Scotus College was a seminary in Bearsden, Glasgow. It was founded in 1985 under the name of Chesters College and in 1993 was reconstituted as Scotus College. It was then the only remaining Roman Catholic seminary in Scotland.

Its closure was announced in April 2009.

==History==
===St Peter's College, Newlands===
In February 1980, the Archdiocese of Glasgow transferred its seminary from St Peter's Seminary, Cardross, because of maintenance difficulties, to the site of a former convent of the Franciscan Sisters of the Immaculate Conception in Newlands, Glasgow. It was also the site of the St Mungo centre, an ecumenical organisation. St Peter's College, Newlands remained there for four years, until November 1984 when it was closed and the students transferred to Bearsden. The old convent was renamed Merrylee House and later demolished to make space for a housing development.
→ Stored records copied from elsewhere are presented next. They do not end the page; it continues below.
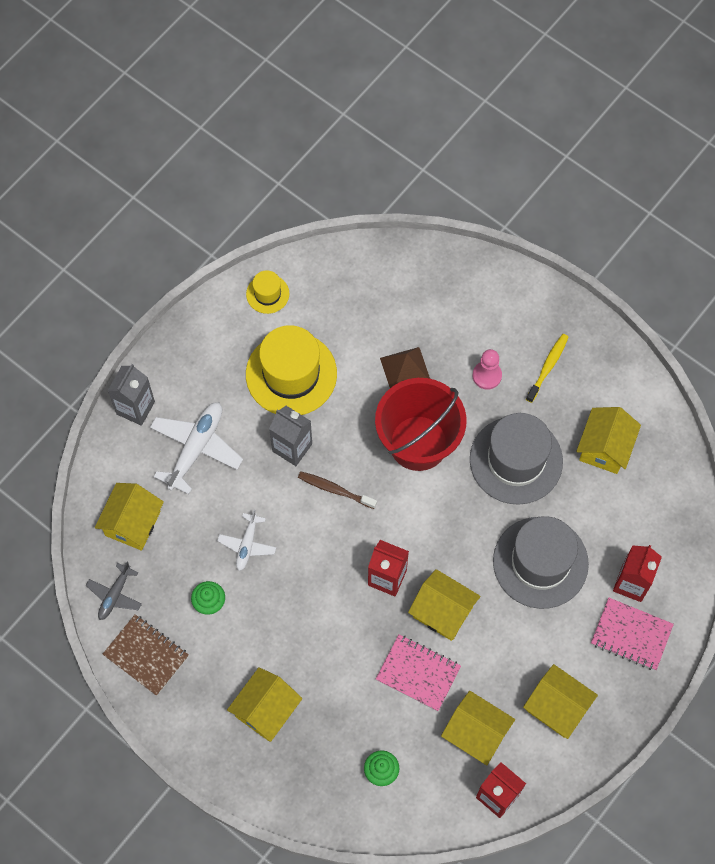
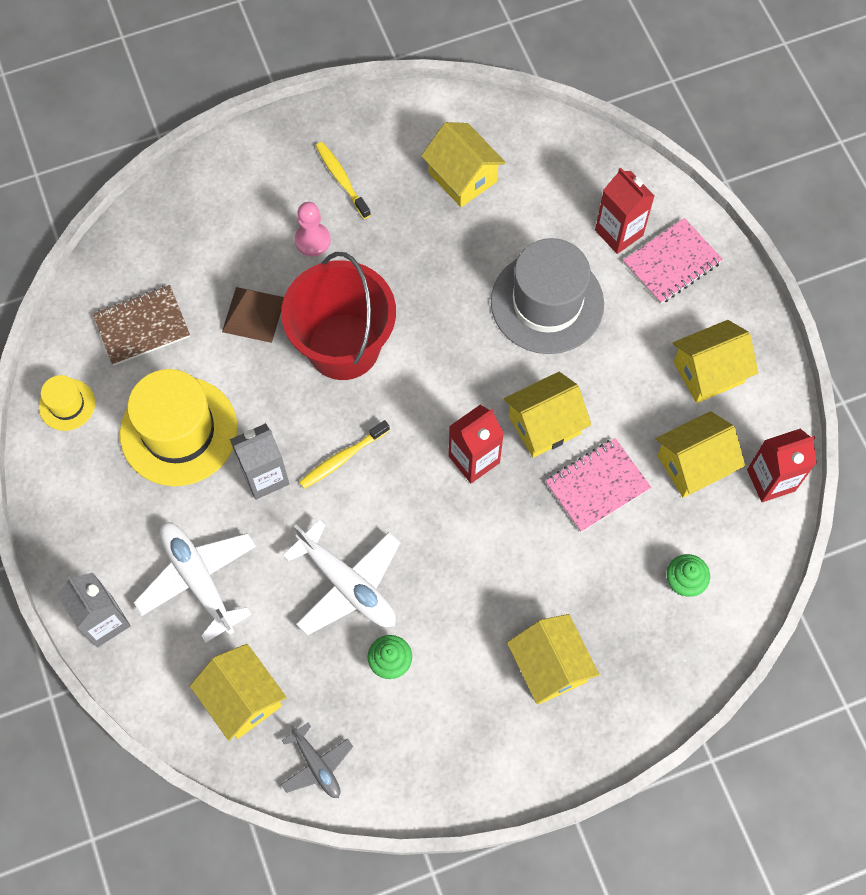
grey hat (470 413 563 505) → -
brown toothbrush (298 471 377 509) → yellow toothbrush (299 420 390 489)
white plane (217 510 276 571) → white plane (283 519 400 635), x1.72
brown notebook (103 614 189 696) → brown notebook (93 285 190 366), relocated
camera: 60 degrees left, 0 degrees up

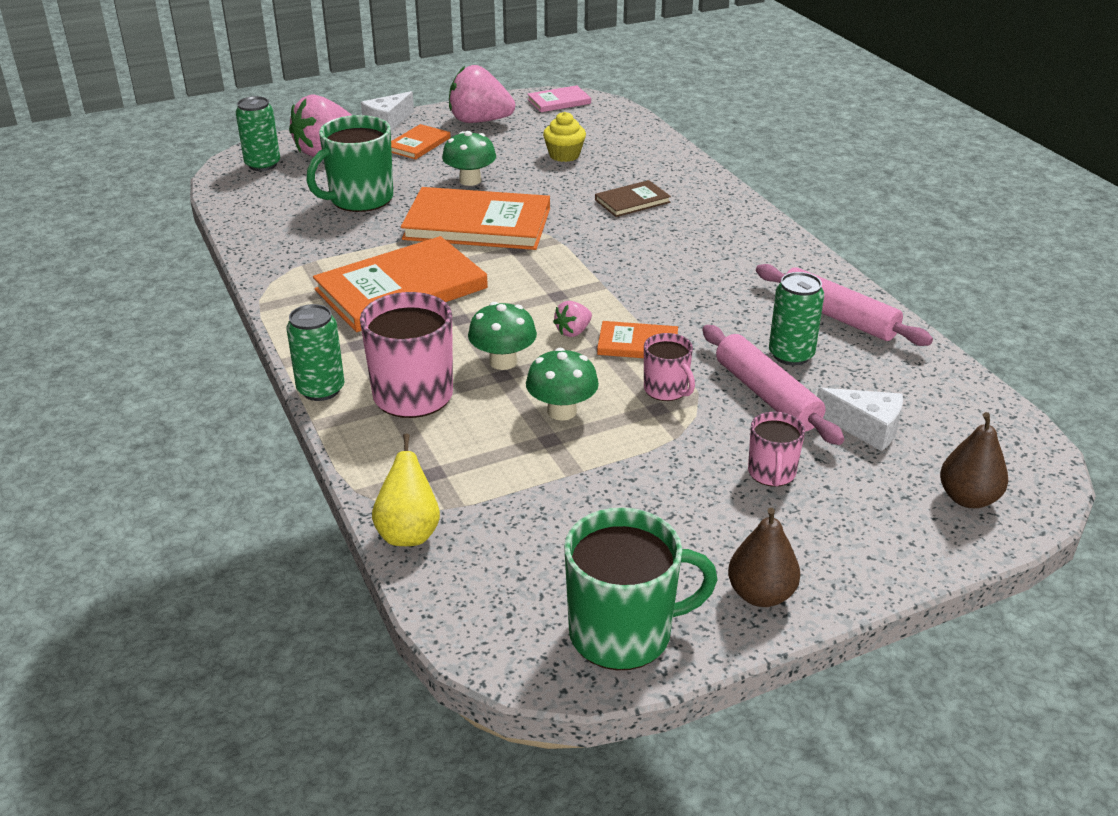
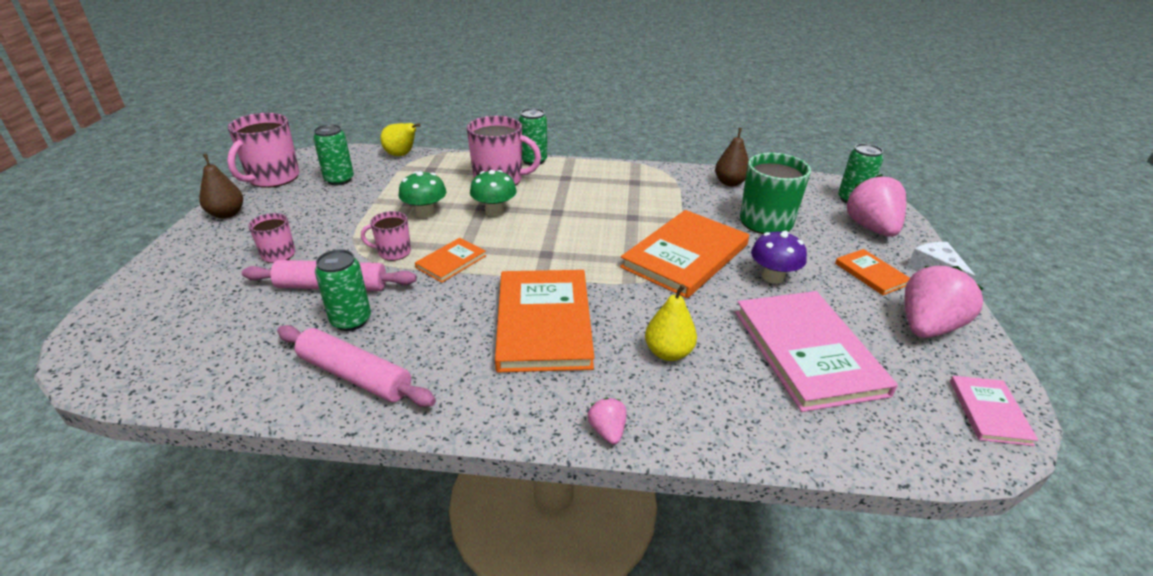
yellow cupcake (543 112 586 162) → pink book (735 291 898 412)
green mushroom (442 131 496 186) → purple mushroom (751 231 807 284)
brown book (595 180 671 217) → yellow pear (645 284 697 361)
orange book (313 236 488 332) → orange book (495 270 594 372), relocated
pink rolling pin (756 264 933 346) → pink rolling pin (277 325 436 407), 45 degrees clockwise
pink strawberry (553 301 592 337) → pink strawberry (588 398 626 444), relocated
white cheese (817 388 903 451) → -
brown pear (940 412 1008 508) → brown pear (715 128 749 186), relocated
green mug (564 508 717 670) → pink mug (227 113 299 188)
- → green can (313 124 354 185)
camera: 120 degrees right, 0 degrees up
In 1997, further construction work was carried out on the site when additions and alterations were made to the chapel.

===Chesters College===
The building dates from 1955. The college site was purchased by the Roman Catholic Archdiocese of Glasgow in 1984 and opened in 1985 under the name of Chesters College. With the closure of Blairs College in 1986, it was to train men for the priesthood from all of the Scottish dioceses, except the Archdiocese of St Andrews and Edinburgh.

===National Seminary===
On 4 October 1993 it reopened as a seminary, or training college for the priesthood for all the dioceses, under the patronage of the Blessed John Duns Scotus, a philosopher-theologian of the High Middle Ages. In that role it replaced Gillis College, the seminary of the Archdiocese of St Andrews and Edinburgh, which closed as Scotus College was opening, making the college at Bearsden the National Seminary for Scotland. Thanks to its dedication, the college took the new name of "Scotus College". Scotus College was affiliated to Maynooth Pontifical University who accredited Diplomas and Degrees for Scotus College.

==Closure==
In November 2002, a provisional decision was made to close the seminary by the Bishops' Conference of Scotland, but this was reversed shortly afterwards. In April 2009, it was announced that the college, the last Roman Catholic seminary in Scotland, would close because of a lack of students studying for the priesthood. The remaining nine students were transferred to The Pontifical Scots College in Rome.

==Present==
The college site was put up for sale in 2009. In 2012, applications to demolish the buildings and build 28 homes on the site failed because it is in a conservation area. In August 2013, Westpoint Homes, a Glasgow building company, finished converting the site into housing. The chapel was demolished and replaced with apartments.